Stern Grove Festival

Once again we can enjoy the S.F. Symphony and Opera outdoors. On June 29, Orli Shaham plays Rachmaninov’s Variations on a Theme by Paganini, with James Gaffigan on the podium, while the orchestra gives Tchaikovsky’s Symphony No. 4 in F Minor, Op. 36. The San Francisco Opera closes the festival with a celebration of American opera and musical theater, on August 17.

Orli Shaham

Photo by Christian Steiner

Through Aug. 17, Sundays at 2 p.m., Stern Grove, San Francisco, $10-$30, (415) 252-6252, www.sterngrove.org. (M.Z.)

Music Academy of the West Summer Festival

This festival is centered on an eight-week summer program for pre-professional musicians. Concerts involve students and faculty, along with a few guest artists. This year’s big deal is a performance of William Bolcom’s 2004 opera, A Wedding, based on the Robert Altman film. The Takács Quartet also drops in for a visit, performing with faculty on July 15, and on their own on July 17. Christopher Taylor does Messiaen’s complete Vingt regards again (July 9), and the Academy Orchestra, under the Philharmonia Baroque’s own Nicholas McGegan, performs Messiaen’s Un sourire, along with Mozart, Ibert, and Schumann.
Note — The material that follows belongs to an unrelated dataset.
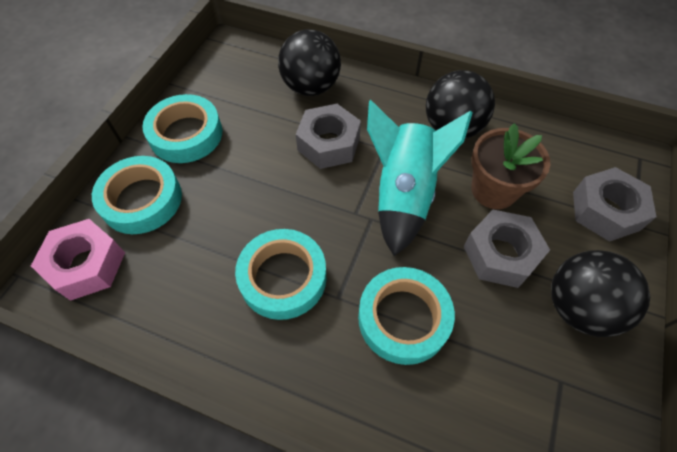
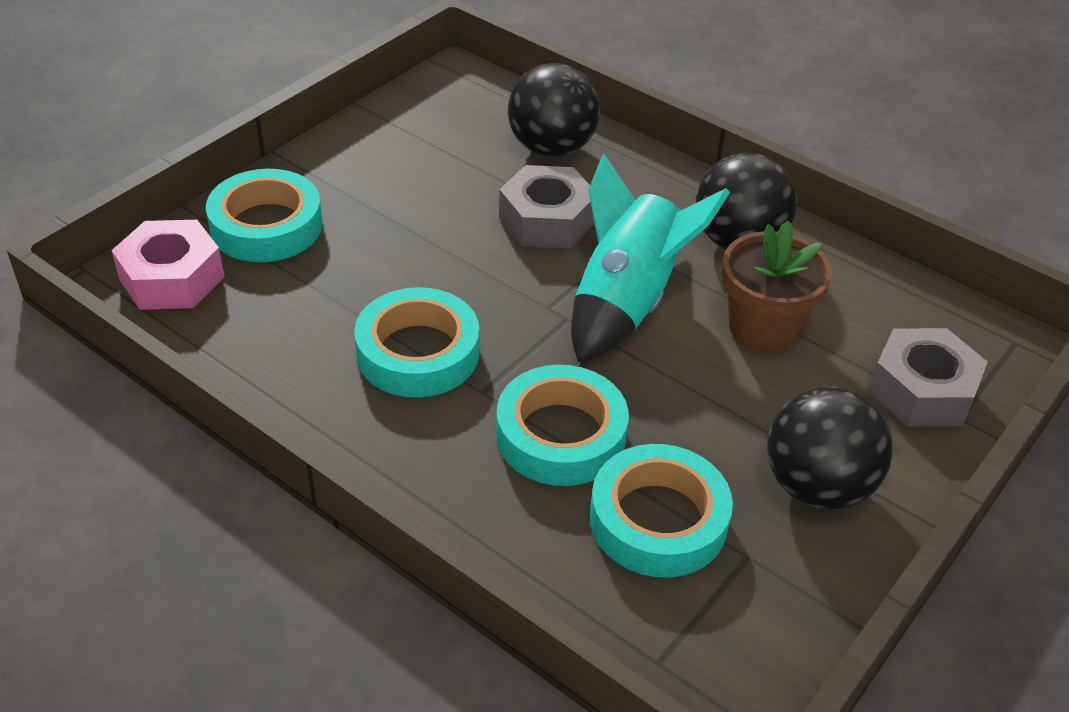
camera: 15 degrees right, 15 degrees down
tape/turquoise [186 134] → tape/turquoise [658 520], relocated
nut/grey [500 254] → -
Through August 15, Santa Barbara, (805) 969-4726, www.musicacademy.org. (M.Z.)

Takács Quartet

Photo by Peter Smith

Four-Play

Among the little-known minifestivals that pepper the July calendar, the 2nd Peggy and Milton International Piano Duo Festival is one of the more intriguing. Presented under the aegis of the San Francisco International Music Festival in the concert hall of the new San Francisco Conservatory of Music, the two-day, four-hand extravaganza will bring together duetists from around the globe and will feature some fascinating programs. The opening concert/ seminar at 4 p.m. on June 5, focuses on Carl Czerny, the 19th-century virtuoso and pedagogue, who was one of Liszt’s teachers. Later that evening, all five invited piano duos play items by Czerny and everyone from Mozart (Andante and Variation K.501) to Brahms (the Liebeslieder Walzer Op. 65). Liszt is represented by his Grand Galop chromatique played here by four pianists on two pianos. The 20th century is represented in two programs on July 6, which between them include Bartók’s Sonata for 2 Pianos and Percussion, Ravel’s La Valse, Rachmaninov’s Symphonic Dances, and a couple of rare and unusual pieces. The festival rounds off on the 7th, with performances by the junior brigade — young talent from the Salkind Junior Festival.

July 5, 6, 4 p.m. and 8 p.m.; July 7, 1 p.m., San Francisco Conservatory of Music, $15-$30, (415) 705-0846, www.sfmf.org. (M.Z.)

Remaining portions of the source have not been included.